In 1946, he met his other half—professionally speaking. As we said, Bob was disc-jockeying over WHDH. This Ray Goulding used to come in and read the newscasts. After the news they'd kid around a little, and soon proper Bostonians were howling improperly at the wit and jollity and fun and games.
New York was their next stop.
Bob and Jane now live in a three-room-and-terrace apartment in the East Sixties. They have two cats—live—and one sailfish—stuffed—over the mantel. That is, the fish is over the mantel, the, cats are not. Speaking of cats—to which Ray, by the way, is allergic—Bob and these animals are on positively intimate terms. Bob once broke his leg, went to bed with the cast on it, and woke up the next morning to find that a lady cat had had kittens all over his splints.
His sailfish, while not as imaginative as his cats, has an interesting history, too. Bob was in Miami last summer, had never been sailfishing before, engaged in mortal combat with this monster fish, brought it all the way home to New York to gape over the fireplace, and now decries the whole affair. "That?" he says. "Oh, I just happened to go fishing—"
The Elliotts, though comfortably settled in New York, still hang on to their house and Ray—Spice of Our Life in Boston—or, rather, Cohasset. Bob literally hangs on, weekends. He goes up and shingles the place, though it looks as though he's going to be much too busy ever to spend much time in it any more.
Ray and Liz and their kids live in a rented house in Harbor Acres, which is out on Long Island, near Port Washington. Raymond, Jr., is seven, Tommy's going on four, and the baby, Barbara, is a year-and-a-half old.
All are healthy, good-natured types and, besides health, Raymond's got ingenuity.

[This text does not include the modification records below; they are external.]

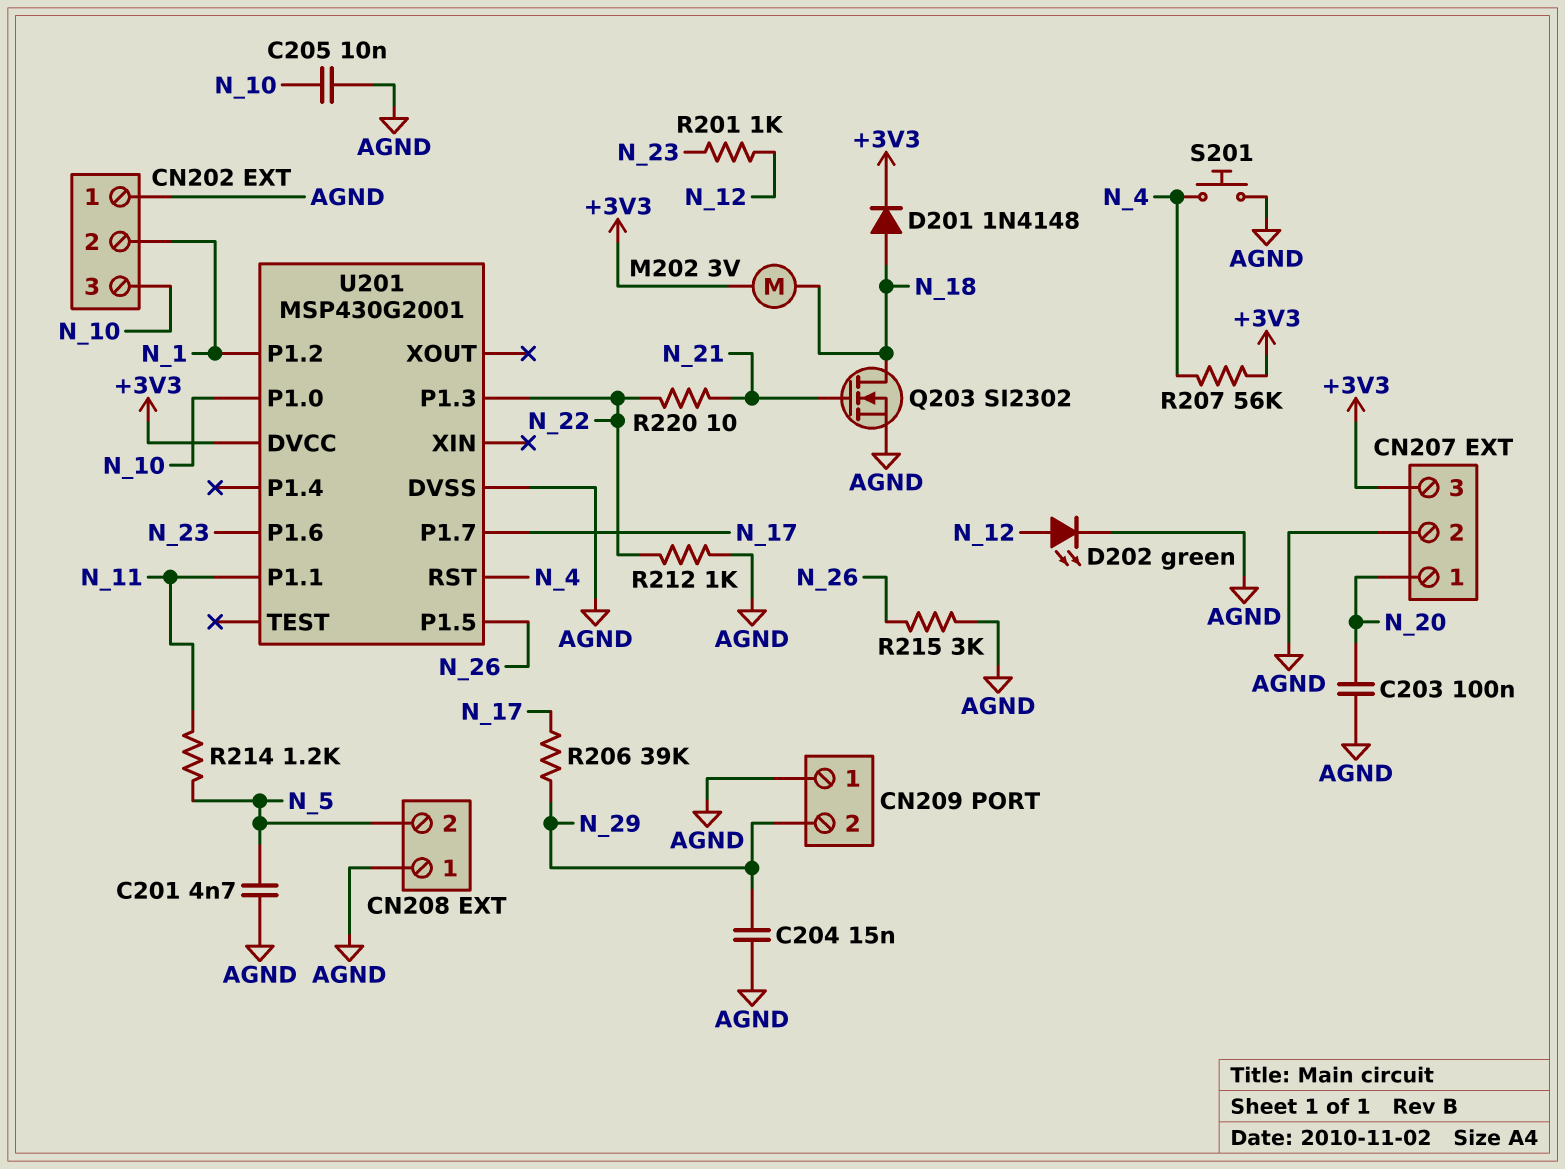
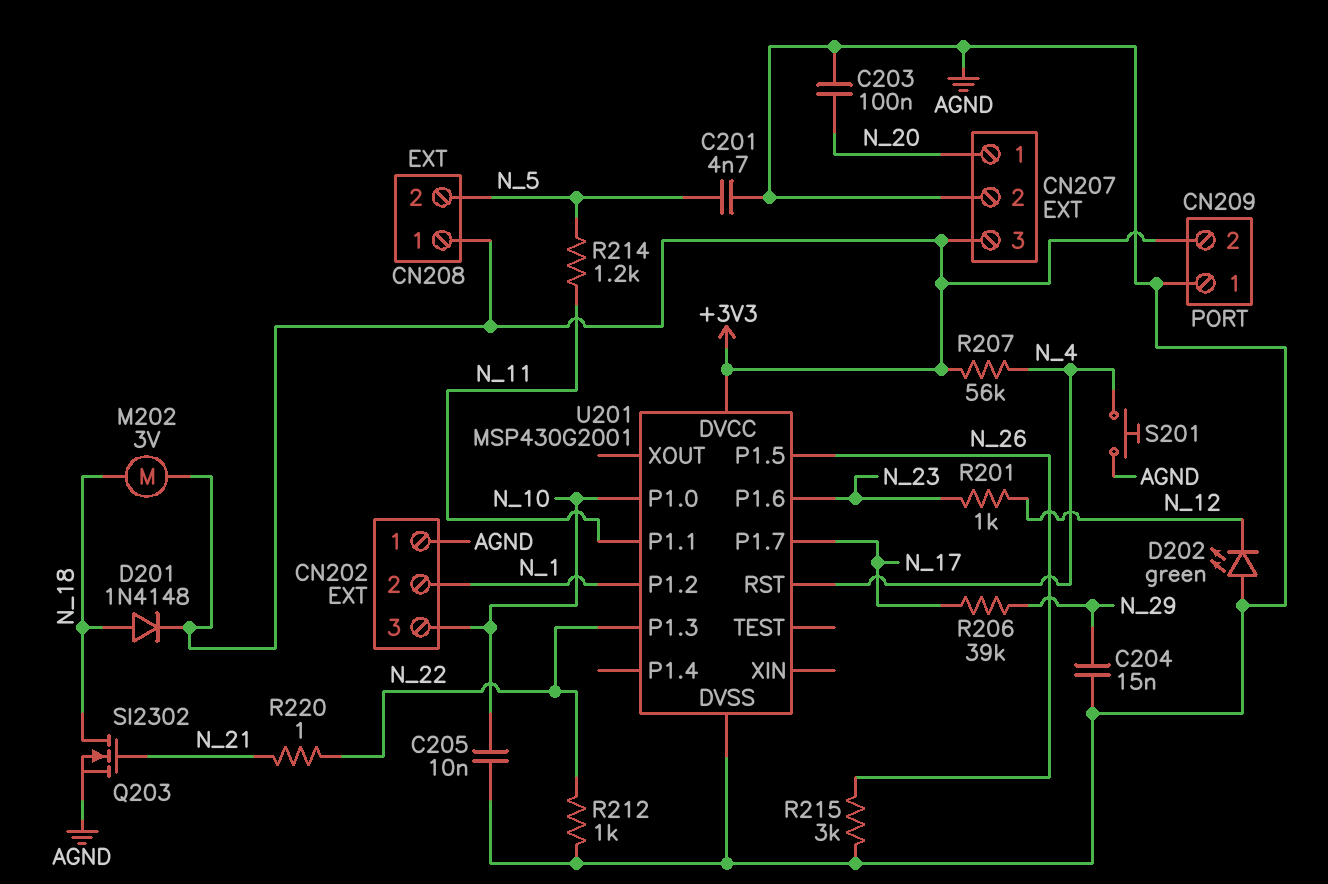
CN208 pin 1: AGND -> +3V3
CN209 pin 2: N_29 -> +3V3
D202: LED green (A N_12, K AGND) -> LED green (A AGND, K N_12)
R220: 10 (N_21, N_22) -> 1 (N_21, N_22)

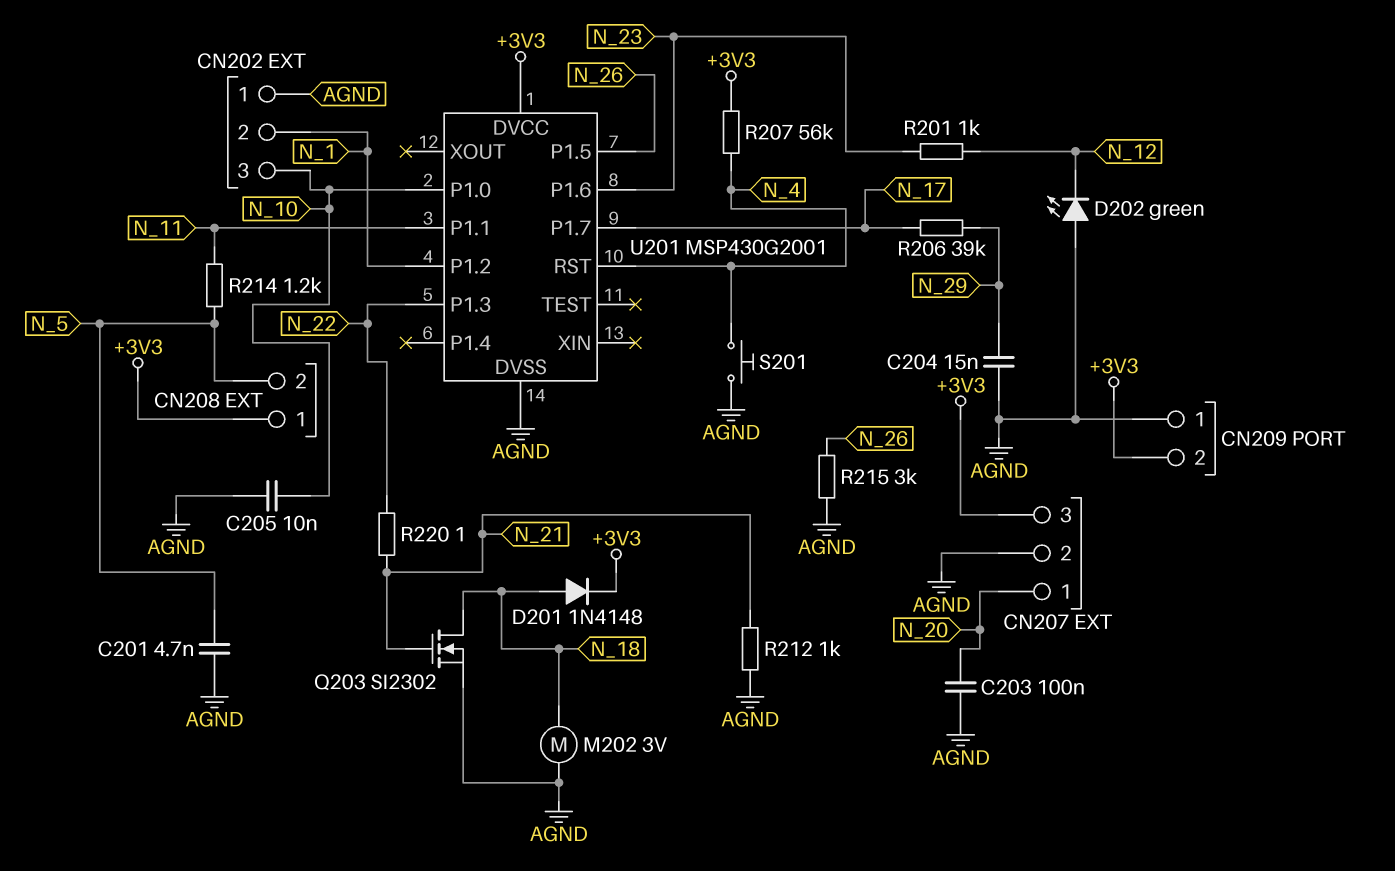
M202: motor 3V (+3V3, N_18) -> motor 3V (AGND, N_18)
R212: 1k (AGND, N_22) -> 1k (AGND, N_21)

Father Ray's been buying handsome tools for a long time—a good shovel, a stout hammer—and one by one they disappear.
He suspects Raymond of swapping them for Buck Rogers guns and atomic chemistry sets.
"Where are my pick and shovel?"—or words to that effect—he'll say to his son and heir.

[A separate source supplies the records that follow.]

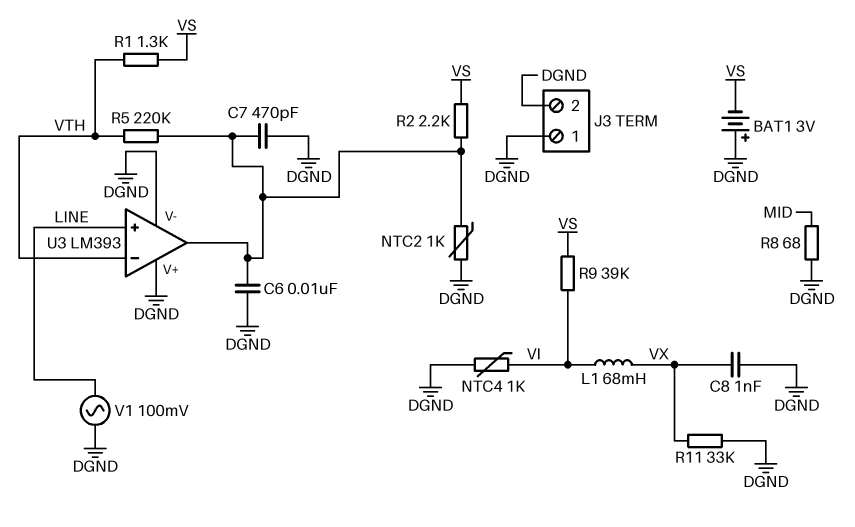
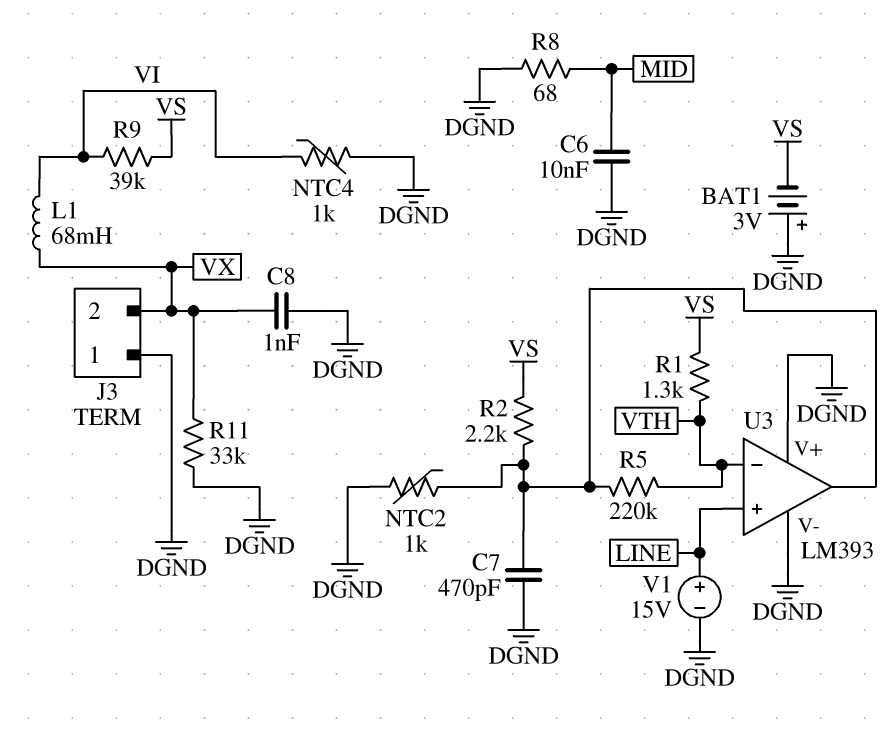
C6: 10nF (DGND, U3/out) -> 10nF (DGND, MID)
J3 pin 2: DGND -> VX
V1: AC 100mV (DGND, LINE) -> 15V (plus LINE, minus DGND)

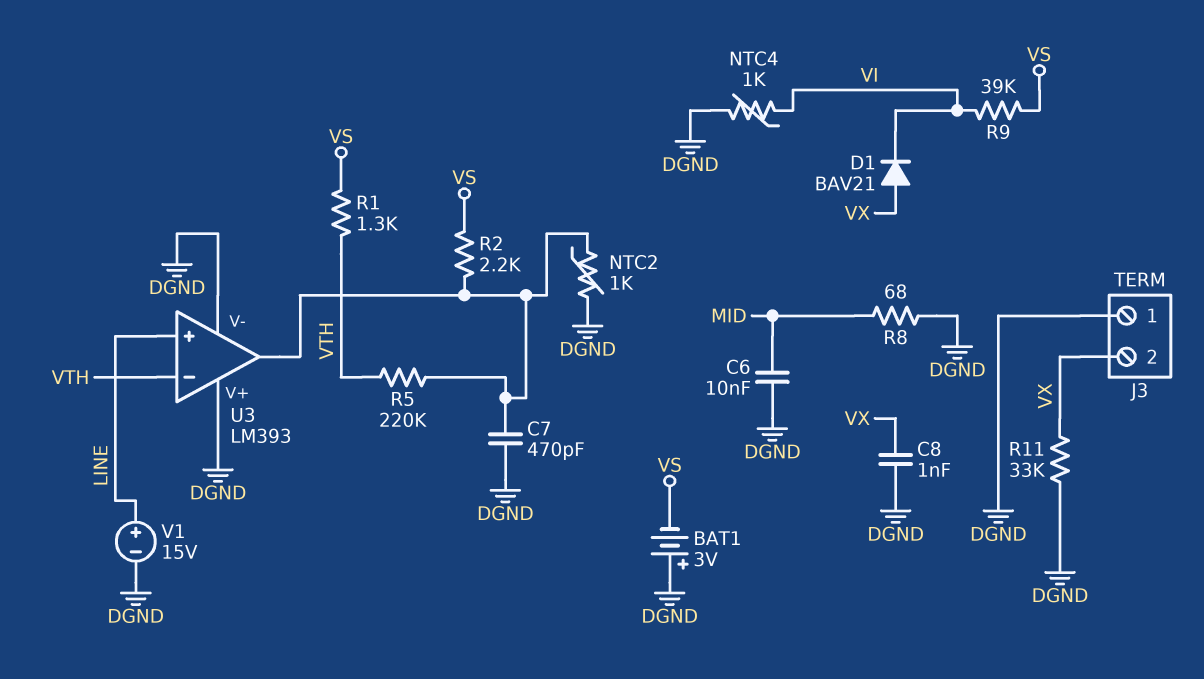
D1: none -> diode BAV21 (A VX, K VI)
L1: 68mH (VI, VX) -> none

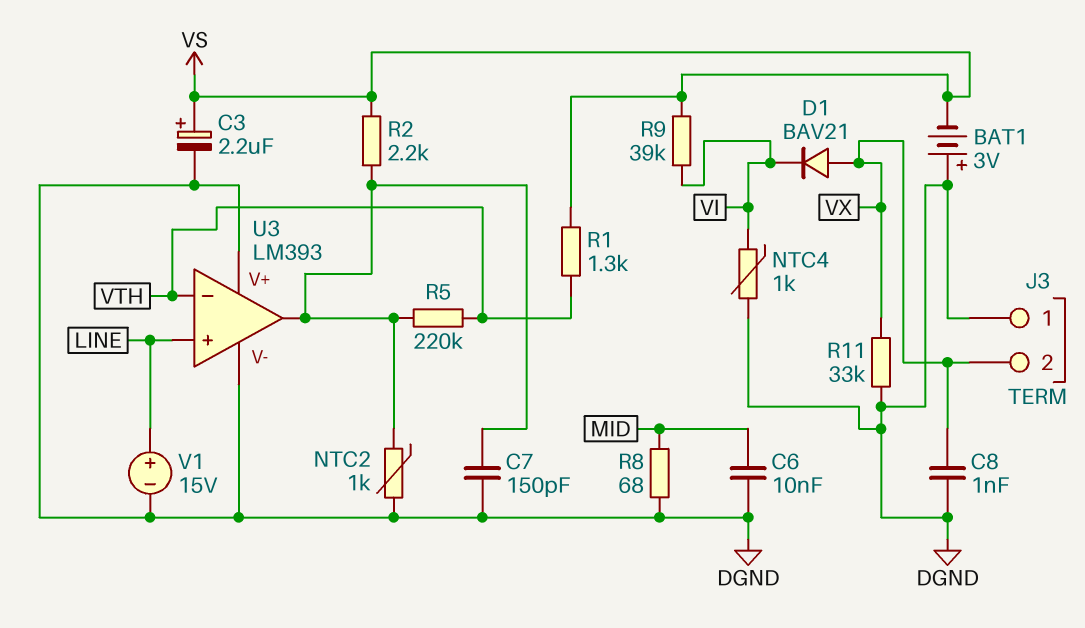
C3: none -> 2.2uF (plus VS, minus DGND)
C7: 470pF (DGND, U3/out) -> 150pF (DGND, U3/out)

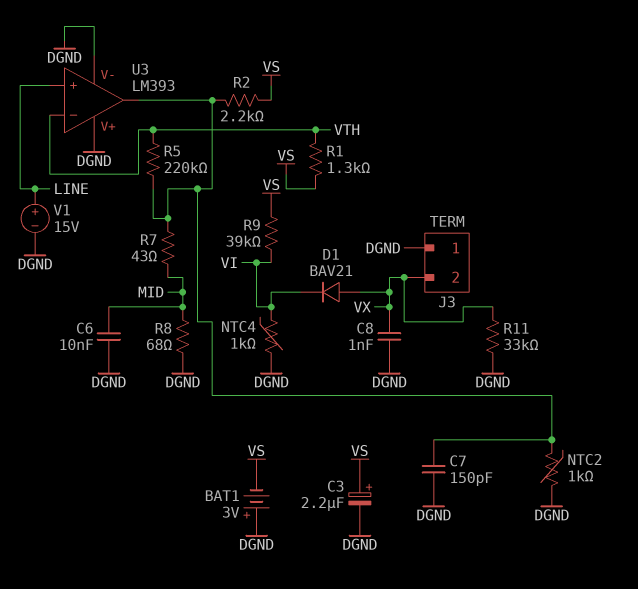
R7: none -> 43 (MID, U3/out)

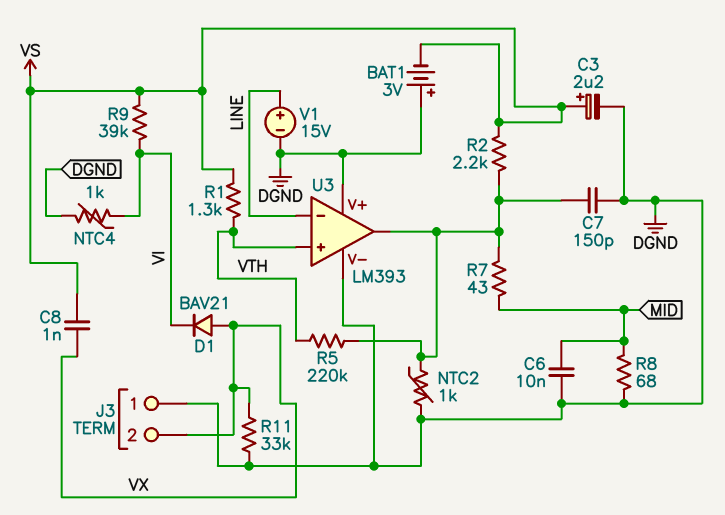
C8: 1nF (DGND, VX) -> 1nF (VS, VX)
U3 pin in+: LINE -> VTH
U3 pin in-: VTH -> LINE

Raymond will favor him with a pleasant smile. "I don't know."
"I bet the next-door neighbors' kids have a fine set of tools," Ray says bitterly.
"They go to bed at seven," he tells you about his sons. And adds, "They're still running around the bedroom at eleven."
Tommy, who's exhausted from staying up so late, has developed a new trick. He gets up in the morning, has his breakfast, goes back to bed around nine, and sleeps till noon. Then he rises, prepared for the night's festivities. Barbara's too young to know what's going on, but both boys get upset if anything happens to Ray on TV. The night Bob "shoved Ray out of a fifteen-story window," Raymond and Tommy tore out of the room screaming. "It was," says Ray, "a pretty hectic night at my house."
Ray's hobby is photography (he doesn't develop his own stuff, doesn't have the time); Bob's is painting.
Bob is, in fact, a frustrated artist. He never studied the craft particularly, but, if he hadn't had a radio job when he got out of the Army, he might have turned into another Winslow Homer. He likes to do seascapes, and he once exhibited. Well, that is, not exactly exhibited ... it seems there was an ad club show in Boston. ...
Anyhow, if that fish wasn't over the mantel, a seascape would be.
Bob also plays the ukulele, bringing to this effort the same lack of training, and the same gusto, with which he paints.
Ray can get a few notes out of a small toy trumpet, but they all sound like "Taps," even when he's doing "White Christmas." And, besides, the only time he really gets any pleasure out of trumpeting is when Bob's talking to somebody, and he, Ray, sees an opportunity to confuse an issue or two.
Which is one reason why venturing into their NBC office is an act of recklessness. They sit behind their desks looking more or less normal, but don't let that fool you. Ray's nameplate is upside down. "For people who come in upset," he says. Bob's feet are waving in the breeze. "I was wearing these shoes when I got into show business," he says. "Three weeks ago."
"We're getting a new sponsor," Ray says gravely. "His products are right out of this world."
"Available only on Mars," adds Bob, "and perhaps Neptune. Our show will be out of this world, too."
That's the way it goes—and so do you. As you reel out, the tinny music of a toy trumpet follows you. It's playing "Taps."